Inuit need greater role in protecting Arctic: Committee

By Juliet O’Neill, Canwest News Service June 17, 2010

An all-party report expressed "concern" that Indigenous peoples have not been accorded proper recognition for their historic role in helping ensure Canada's sovereignty in the Arctic by living in the region. Photograph by: Ed Struzik, edmontonjournal.com

OTTAWA — The government should get cracking on implementing Nunavut land claims and involving Indigenous peoples more in protecting Arctic sovereignty, the House of Commons defence committee said Thursday.

An all-party report expressed “concern” that Indigenous peoples have not been accorded proper recognition for their historic role in helping ensure Canada’s sovereignty in the Arctic by living in the region.

“The assertion that our sovereignty depends largely on Inuit occupation of the region are a bit hollow if we continue to lag on our commitments to the Inuit and prolong the failure to implement the Nunavut land claims agreement,” Jack Harris, New Democratic Party defence critic, said at a news conference by committee members.

The MPs also recommended the Arctic Council should be strengthened, the government should re-establish the office of Arctic ambassador, create a cabinet committee on Arctic affairs and give priority to resolving a dispute over the Beaufort Sea with the United States.

The report generally supported the broad direction of government policy but chair Maxime Bernier said the recommendations aim to ensure Canada has the right tools.
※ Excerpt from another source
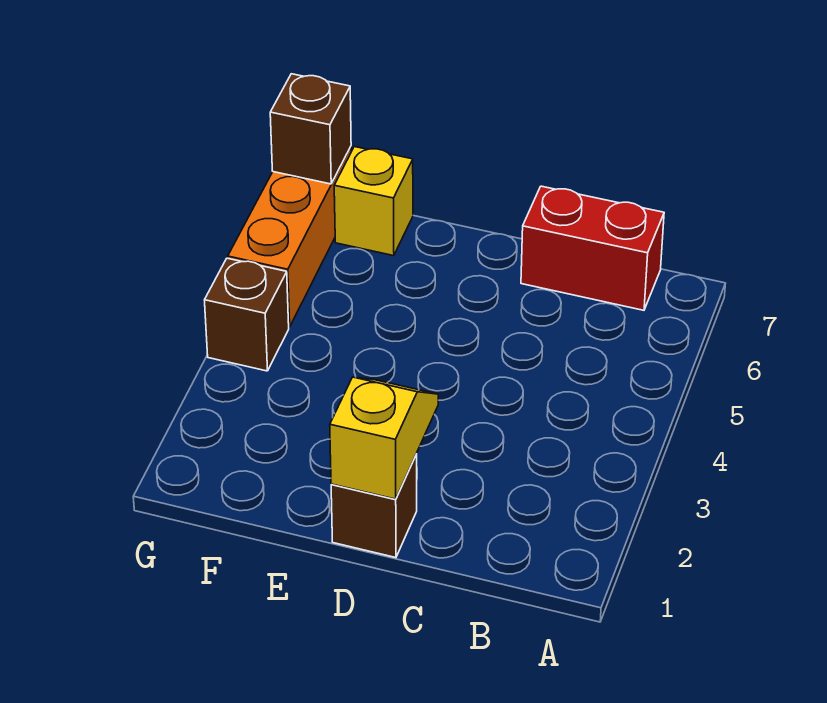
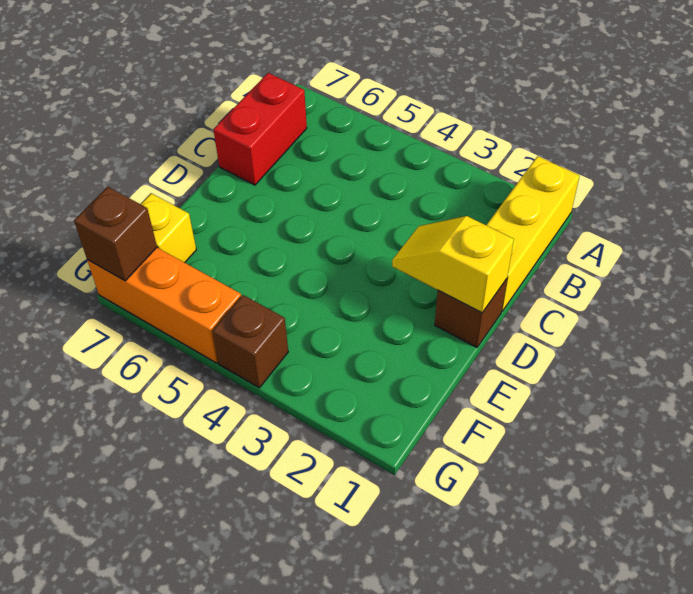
none -> yellow brick A1:C1 level 1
While the committee concluded the Canadian Forces are equipped to defend the region, it was concerned the building of Arctic patrol ships and the icebreaker John G. Diefenbaker are falling significantly behind schedule.

The committee recommended the government make development and long-term maintenance of viable Indigenous communities a priority and ensure that the Inuit be included in Northern environment scientific projects.

“It is especially important that Canada’s Indigenous peoples be an integral part of any decision making process affecting policies regarding the Arctic,” the report said. “In line with this, we believe it important that outstanding land claims in the region be settled quickly.”

Harris issued a supplementary report emphasizing the long-stalled process of implementing the 1993 Nunavut Land Claims Agreement.

“After 17 years, only 50 per cent of the agreement has been implemented,” he said, citing provision of educational services as a key to the future of Nunavut’s ability to run its own affairs and participate in national and international decision making about the Arctic.

“We must stress the importance and urgency for the government of Canada to fulfil its obligations to our indigenous partners in the Arctic.”

The committee heard testimony that a dispute resolution mechanism in the agreement was not working and Inuit leader Mary Simon had told the committee that “along with the building of military infrastructure in the region we also need to build sustainable communities.”

The committee said “Canada’s legal title to its Arctic territories is well established” and there is no immediate military threat to Canadian territories either in or “through” the Arctic. But it said that “given the increased interest and anticipated activity in the Arctic, Canada needs to increase its ‘presence’ in the region.”

Meanwhile, Operation Nanook, the Canadian Forces’ summer Arctic sovereignty exercise, moves north of the Arctic Circle for the first time this summer, and in a twist will include ships from the Danish and American navies, plus a ship and dive team from the United States Coast Guard.

The participation by the Danes and Americans is notable for a Canadian sovereignty exercise, since Canada has lingering offshore boundary disputes with both Denmark and the U.S.